Paula acredita que a divulgação de informações públicas qualificadas e com transparência é uma das premissas para o bom desempenho do controle social e para efetividade da accountability — termo em inglês sem tradução exata para o português, que se refere à obrigação dos órgãos públicos e seus gestores de prestarem contas de suas atividades.  “O uso dessas informações para tomar decisões, influenciar o desenho de políticas públicas e permitir premiação ou sanção dos agentes públicos tende a promover aprendizagem e contribuir para a qualidade da administração pública e da democracia e para a qualidade de vida da população”, pontua. “Os cidadãos, especialmente quando organizados em movimentos, redes e associações, podem demandar dos órgãos institucionais informações mais apropriadas às necessidades de controle político e, ao mesmo tempo, produzir informações que permitam dialogar, contrapor e questionar informações oficiais, apontando para novas questões e interesses da população”, complementa.

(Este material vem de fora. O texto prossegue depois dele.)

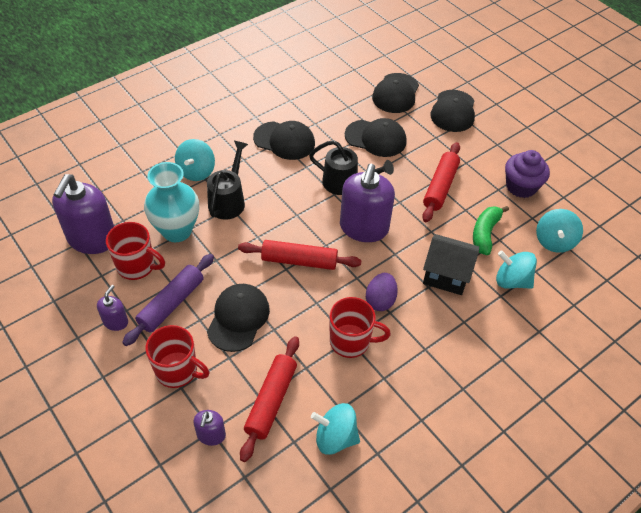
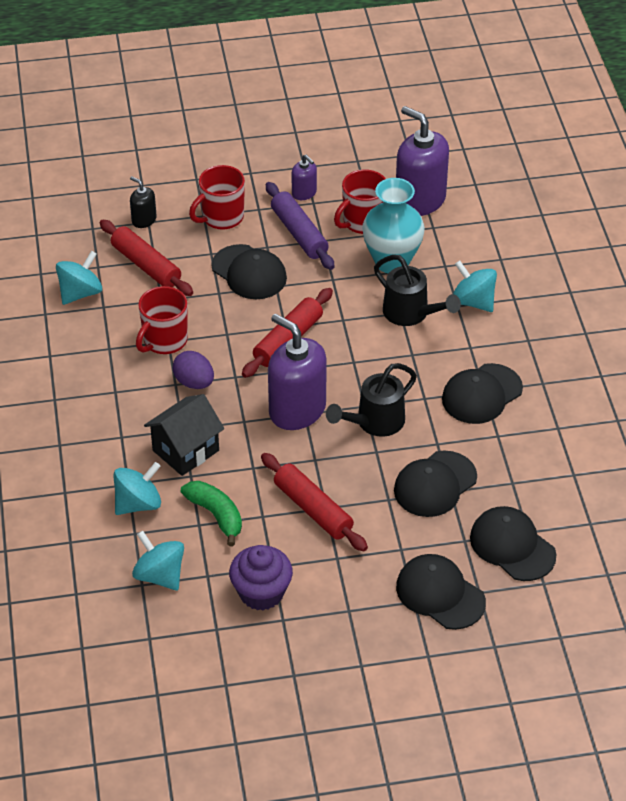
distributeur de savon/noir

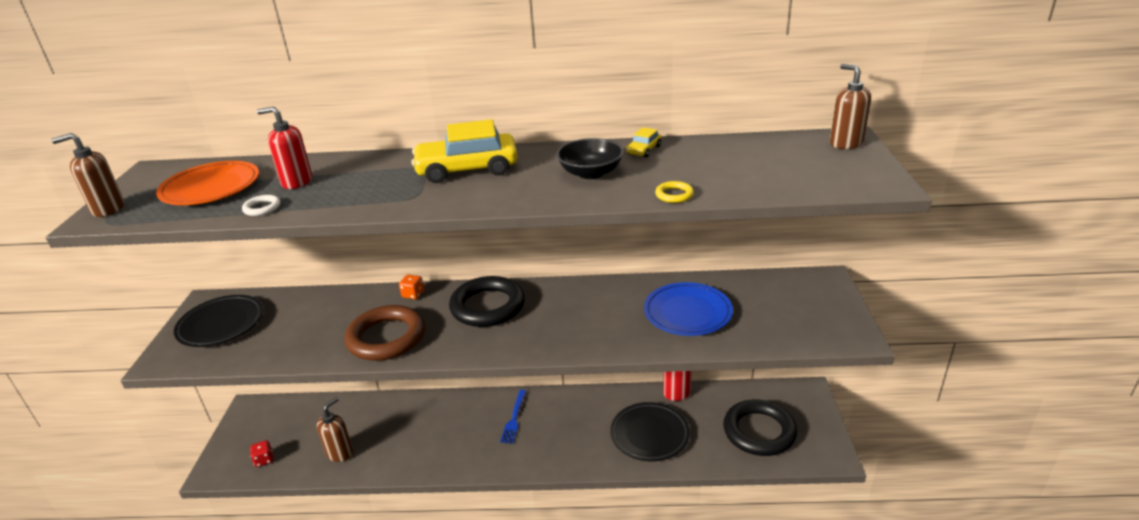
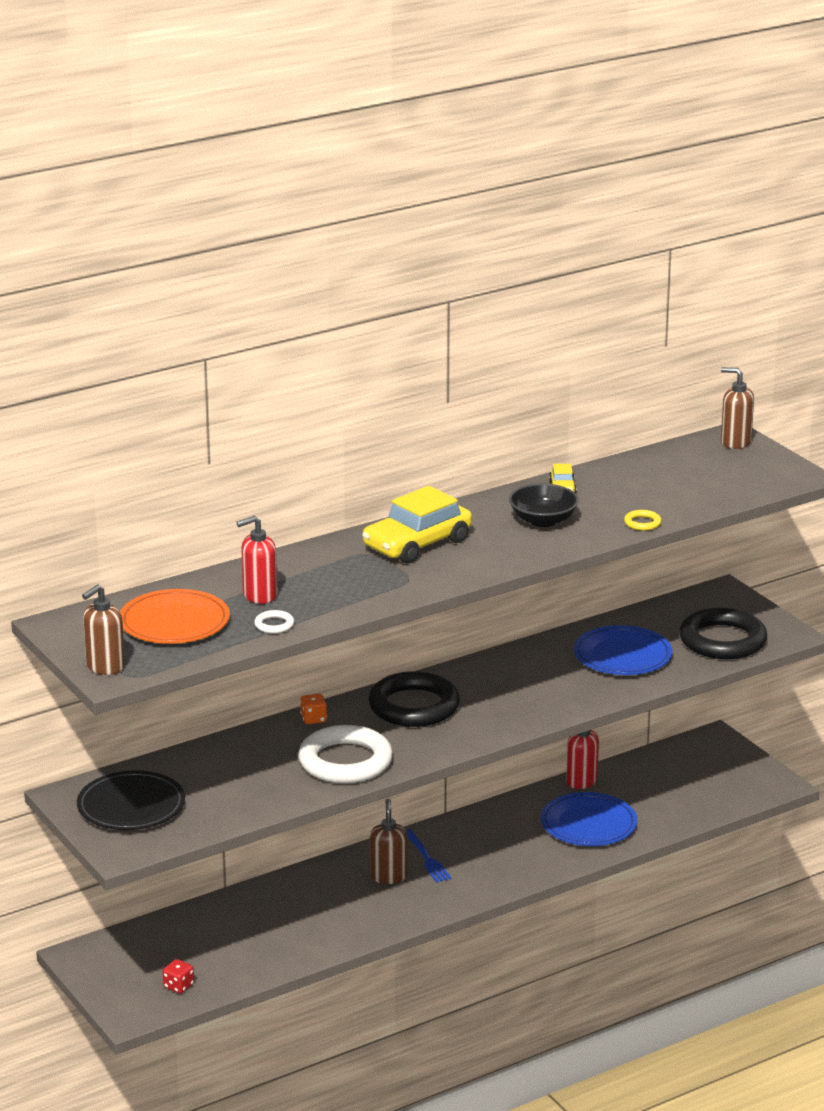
distributeur de savon/marron (2nd from left)
anneau/noir (2nd from left)
anneau/blanc (2nd from left)
assiette/bleu (1st from left)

Paula Chies Schommer é graduada em Administração de Empresas pela Universidade de Caxias do Sul – UCS, realizou mestrado em Administração pela Universidade Federal da Bahia – UFBA e doutorado em Administração de Empresas pela Fundação Getúlio Vargas – SP. Atualmente é professora de Administração Pública na Universidade do Estado de Santa Catarina (UDESC/ESAG) e professora colaboradora da Universidade Federal da Bahia (UFBA), junto ao Centro Interdisciplinar de Desenvolvimento e Gestão Social (CIAGS). É líder do Grupo de Pesquisa Politeia - Coprodução do Bem Público: Accountability e Gestão 

Confira a entrevista.

 

IHU On-Line – Qual a importância da sistematização e da publicização dos dados coletados pelos diversos observatórios? 

Paula Chies Schommer - Há diversos tipos de observatórios pelo mundo, em diferentes formatos, temas a que se dedicam e tipos de dados coletados, sistematizados, analisados e difundidos. A característica-chave de um observatório é sua ação voltada para o monitoramento sistemático do funcionamento ou desempenho de um setor ou tema.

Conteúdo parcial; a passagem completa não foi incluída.